Wer sich als Angler versuchen möchte, muss vorher einen Anglerschein machen. Ansonsten ist es Wilderei und kann mit einer Geldstrafe geahndet werden.
Die längeren und wärmeren Tage locken zusehends die Menschen ins Freie hinaus. An Gewässern versammeln sich die Angler, um dort ein paar entspannte Stunden zu verbringen und vielleicht sogar der Natur eine frische Mahlzeit abzuringen. Rechtlich gesehen ist es allerdings nicht erlaubt, seine Angelrute in den nächsten Fluss oder Teich auszuwerfen.

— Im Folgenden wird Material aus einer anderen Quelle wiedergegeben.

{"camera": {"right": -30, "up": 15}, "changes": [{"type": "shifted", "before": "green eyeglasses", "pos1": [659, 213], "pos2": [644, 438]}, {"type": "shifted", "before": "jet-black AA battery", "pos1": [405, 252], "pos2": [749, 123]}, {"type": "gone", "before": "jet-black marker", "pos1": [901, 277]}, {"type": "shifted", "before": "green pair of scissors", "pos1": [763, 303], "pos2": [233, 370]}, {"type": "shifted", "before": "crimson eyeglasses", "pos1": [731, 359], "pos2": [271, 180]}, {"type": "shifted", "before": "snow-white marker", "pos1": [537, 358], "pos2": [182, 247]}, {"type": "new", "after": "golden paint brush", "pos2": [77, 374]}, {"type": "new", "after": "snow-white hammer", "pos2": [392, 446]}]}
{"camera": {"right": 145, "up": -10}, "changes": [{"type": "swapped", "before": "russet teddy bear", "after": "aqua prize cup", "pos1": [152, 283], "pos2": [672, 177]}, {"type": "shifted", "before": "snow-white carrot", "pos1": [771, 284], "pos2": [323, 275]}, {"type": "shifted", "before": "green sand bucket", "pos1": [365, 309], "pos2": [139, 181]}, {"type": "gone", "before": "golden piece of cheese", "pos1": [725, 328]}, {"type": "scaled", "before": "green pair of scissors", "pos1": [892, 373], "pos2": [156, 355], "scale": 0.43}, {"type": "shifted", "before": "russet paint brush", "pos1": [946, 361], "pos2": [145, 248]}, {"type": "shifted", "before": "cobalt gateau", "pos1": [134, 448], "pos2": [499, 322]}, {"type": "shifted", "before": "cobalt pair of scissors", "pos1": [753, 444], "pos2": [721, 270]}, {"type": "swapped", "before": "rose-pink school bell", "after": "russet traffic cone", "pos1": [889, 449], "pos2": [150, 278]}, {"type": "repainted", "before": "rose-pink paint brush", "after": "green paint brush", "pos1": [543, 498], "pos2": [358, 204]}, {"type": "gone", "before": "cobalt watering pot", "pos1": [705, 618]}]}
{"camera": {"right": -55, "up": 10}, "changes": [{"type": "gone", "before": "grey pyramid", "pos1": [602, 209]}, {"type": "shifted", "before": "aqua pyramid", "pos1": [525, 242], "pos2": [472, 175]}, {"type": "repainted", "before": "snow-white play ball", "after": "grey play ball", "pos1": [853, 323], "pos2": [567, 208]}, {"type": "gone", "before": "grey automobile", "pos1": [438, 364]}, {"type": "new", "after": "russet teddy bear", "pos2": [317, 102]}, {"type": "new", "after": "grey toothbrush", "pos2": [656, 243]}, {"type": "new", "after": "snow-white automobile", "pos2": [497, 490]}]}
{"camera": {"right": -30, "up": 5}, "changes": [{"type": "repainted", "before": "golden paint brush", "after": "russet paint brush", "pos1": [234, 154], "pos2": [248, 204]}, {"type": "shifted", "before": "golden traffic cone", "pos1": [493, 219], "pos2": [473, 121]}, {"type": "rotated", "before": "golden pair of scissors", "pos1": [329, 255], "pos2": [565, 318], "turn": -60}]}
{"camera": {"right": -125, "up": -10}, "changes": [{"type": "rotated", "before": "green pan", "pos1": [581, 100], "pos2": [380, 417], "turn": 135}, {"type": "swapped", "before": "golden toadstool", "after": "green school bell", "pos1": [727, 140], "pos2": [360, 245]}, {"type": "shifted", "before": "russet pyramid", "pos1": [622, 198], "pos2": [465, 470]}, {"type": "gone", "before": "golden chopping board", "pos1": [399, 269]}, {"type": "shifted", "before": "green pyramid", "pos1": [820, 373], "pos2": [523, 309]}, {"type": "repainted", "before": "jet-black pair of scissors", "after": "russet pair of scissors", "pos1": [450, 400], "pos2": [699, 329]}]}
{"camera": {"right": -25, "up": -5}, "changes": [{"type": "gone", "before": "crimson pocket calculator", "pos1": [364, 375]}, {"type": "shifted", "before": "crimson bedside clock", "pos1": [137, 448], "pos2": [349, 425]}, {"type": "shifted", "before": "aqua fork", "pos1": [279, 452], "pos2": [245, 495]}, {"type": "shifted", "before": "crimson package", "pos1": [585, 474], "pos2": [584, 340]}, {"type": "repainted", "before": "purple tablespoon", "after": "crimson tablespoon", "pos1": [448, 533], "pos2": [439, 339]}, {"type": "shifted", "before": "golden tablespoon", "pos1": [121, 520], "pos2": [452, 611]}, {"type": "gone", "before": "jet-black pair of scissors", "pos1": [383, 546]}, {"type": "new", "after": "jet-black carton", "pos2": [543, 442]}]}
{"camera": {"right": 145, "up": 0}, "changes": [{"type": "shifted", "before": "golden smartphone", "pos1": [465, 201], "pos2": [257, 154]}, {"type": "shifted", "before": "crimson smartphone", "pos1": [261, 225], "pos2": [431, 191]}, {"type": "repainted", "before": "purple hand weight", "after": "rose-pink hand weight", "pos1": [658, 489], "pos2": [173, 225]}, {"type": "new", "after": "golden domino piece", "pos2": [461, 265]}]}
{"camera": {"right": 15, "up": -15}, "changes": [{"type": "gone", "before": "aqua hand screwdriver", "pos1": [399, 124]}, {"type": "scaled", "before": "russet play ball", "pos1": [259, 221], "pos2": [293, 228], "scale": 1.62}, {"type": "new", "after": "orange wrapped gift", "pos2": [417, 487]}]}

In Deutschland brauchen Hobby-Angler einen sogenannten "Fischereischein". Dafür muss eine Fischerei-Prüfung abgelegt werden, so ARAG-Experten. Ohne Schein zu angeln, fällt nämlich unter den Tatbestand der Fischwilderei. Wer dabei erwischt wird, kann mit einer Geldstrafe von 120 bis 1.000 Euro rechnen, im Wiederholungsfall kann die Summe sogar noch höher ausfallen.
Die Prüfung umfasst Themen wie Fischkunde, Gewässerkunde, Fischhege und Gewässerbewirtschaftung, sowie Wissen über Angelgeräte und Angelmethoden. Auch die Behandlung gefangener Fische wird thematisiert sowie etwaige Rechtsvorschriften, die es zu beachten gilt.